Americans are typically ignorant to anything that happened before 1950 and after 0010. This is because if it isn't in the bible or on the news, then it has little consequence to them. Europeans place a greater importance on history because they simply have more of it. Beyond that, scars from wars fought in villages and towns are prominent features of the society. Ruins from empires long past still stand like sentries to the memory. What does the US have that would equate to the Coliseum? The Alamo? I've been to both. The Alamo is not that impressive.
I definitely agree that Americans have no reverence whatsoever for history. Europeans seem to have their history memorized and are able to quote the details of any battle back through the ages. Americans knowledge of history seems to be limited to knowing the days that are national holidays. Perhaps that's because our nation is the "melting pot" and we have so many nationalities within our borders.

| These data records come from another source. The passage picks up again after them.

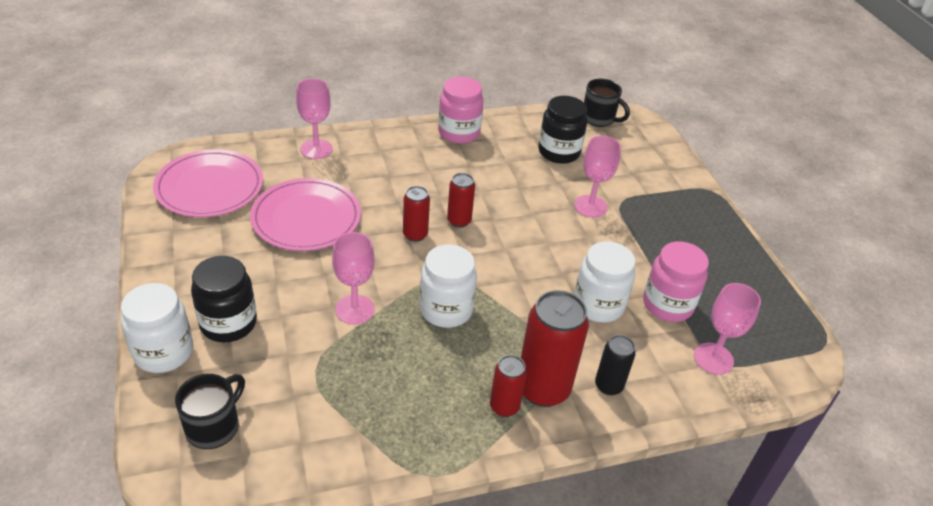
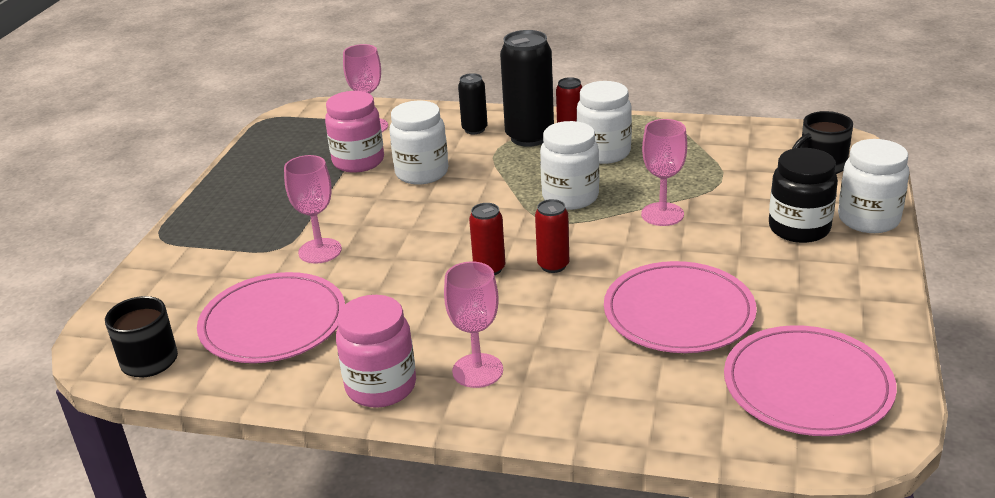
camera: 145 degrees left, 10 degrees down
(316, 149) = (622, 412): pink goblet -> pink goblet (477, 371)
(451, 384) = (604, 153): none -> white jar
(543, 389) = (529, 137): red can -> black can
(559, 152) = (273, 322): black jar -> pink plate

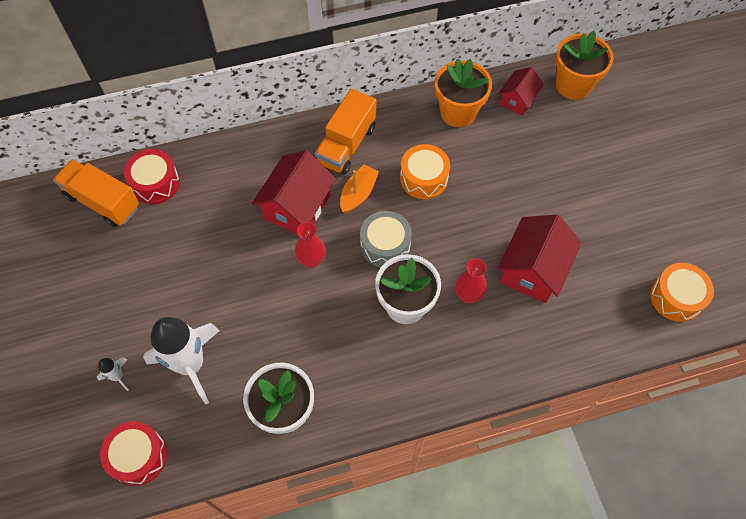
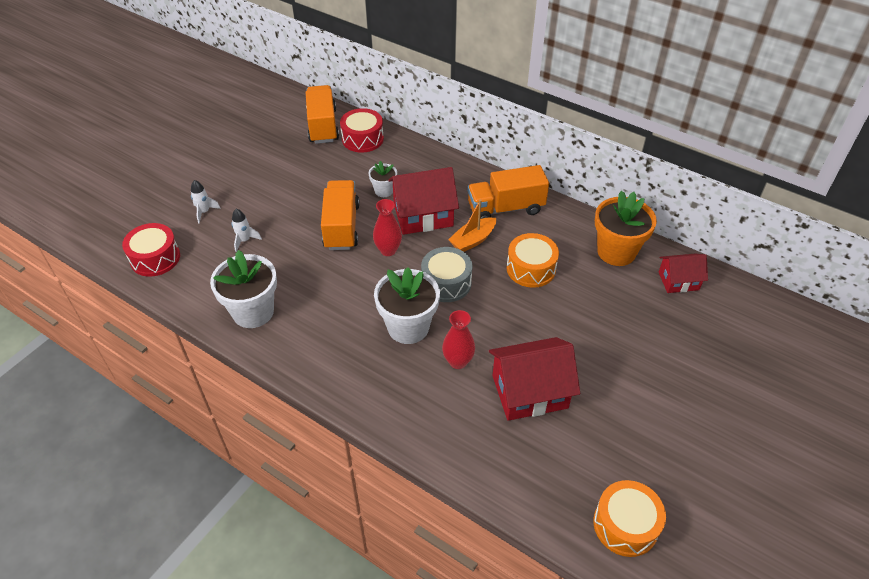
camera: 50 degrees right, 15 degrees down
(191, 364) = (244, 240): white rocket -> white rocket, size x0.42
(239, 214) = (384, 191): none -> white flower pot
(250, 276) = (341, 227): none -> orange truck
(358, 193) = (472, 240): orange boat -> orange boat turned 150 degrees clockwise
(573, 85) = (744, 309): orange flower pot -> none

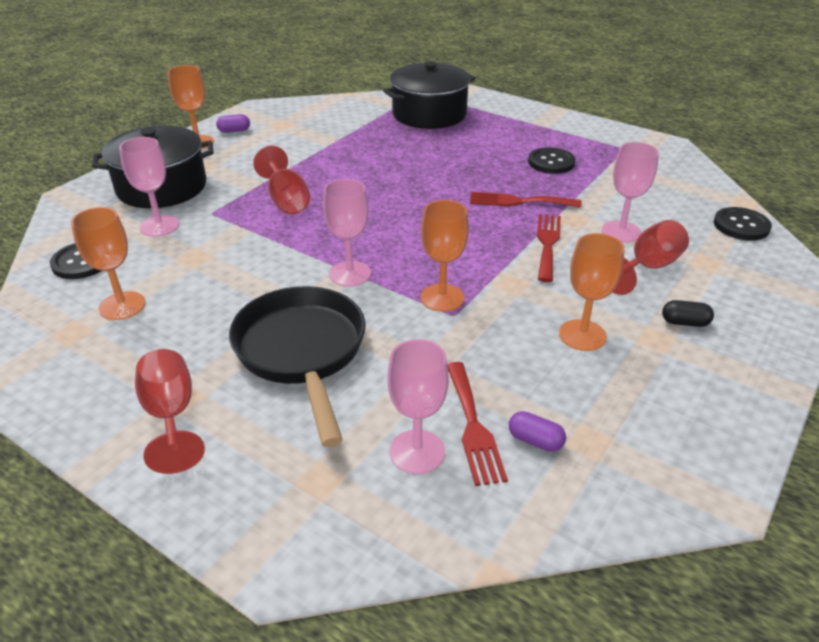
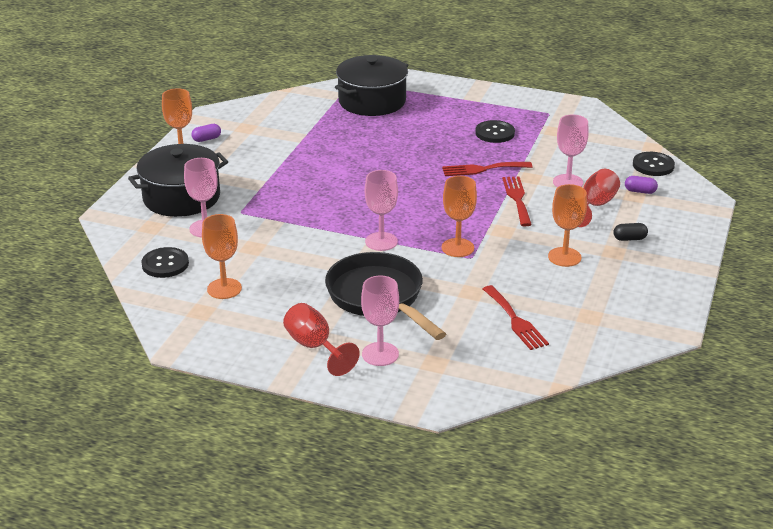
camera: 15 degrees left, 5 degrees down
(286, 200) = (295, 194): red goblet -> none
(417, 452) = (487, 339): pink goblet -> pink goblet (380, 354)
(535, 441) = (557, 321): purple capsule -> purple capsule (640, 191)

No, European culture does not emphasize a reverence for history that Americans tend to disregard, because Americans are extremely enthusiastic and patriotic about their country. Americans are so willing to serve their country and its history, the country does not even have a draft. Europeans have longer history and older building, but both continents have respect for history.
I do not believe the European culture emphasizes a reverence for history that Americans tend to disregard. I think the difference comes from the fact that Europeans are surrounded by history in their art and architecture. When you consider America, we have history around us, but it is limited to recent centuries.
European culture does not emphasize a reverence for history that Americans tend to disregard. Anyone who respects their own ethnic background has this same reverence for history. But European Americans especially tend to study their own cultural and ethnic history, perhaps more so than other groups of people. Americans as a whole do not disregard this aspect of reverence.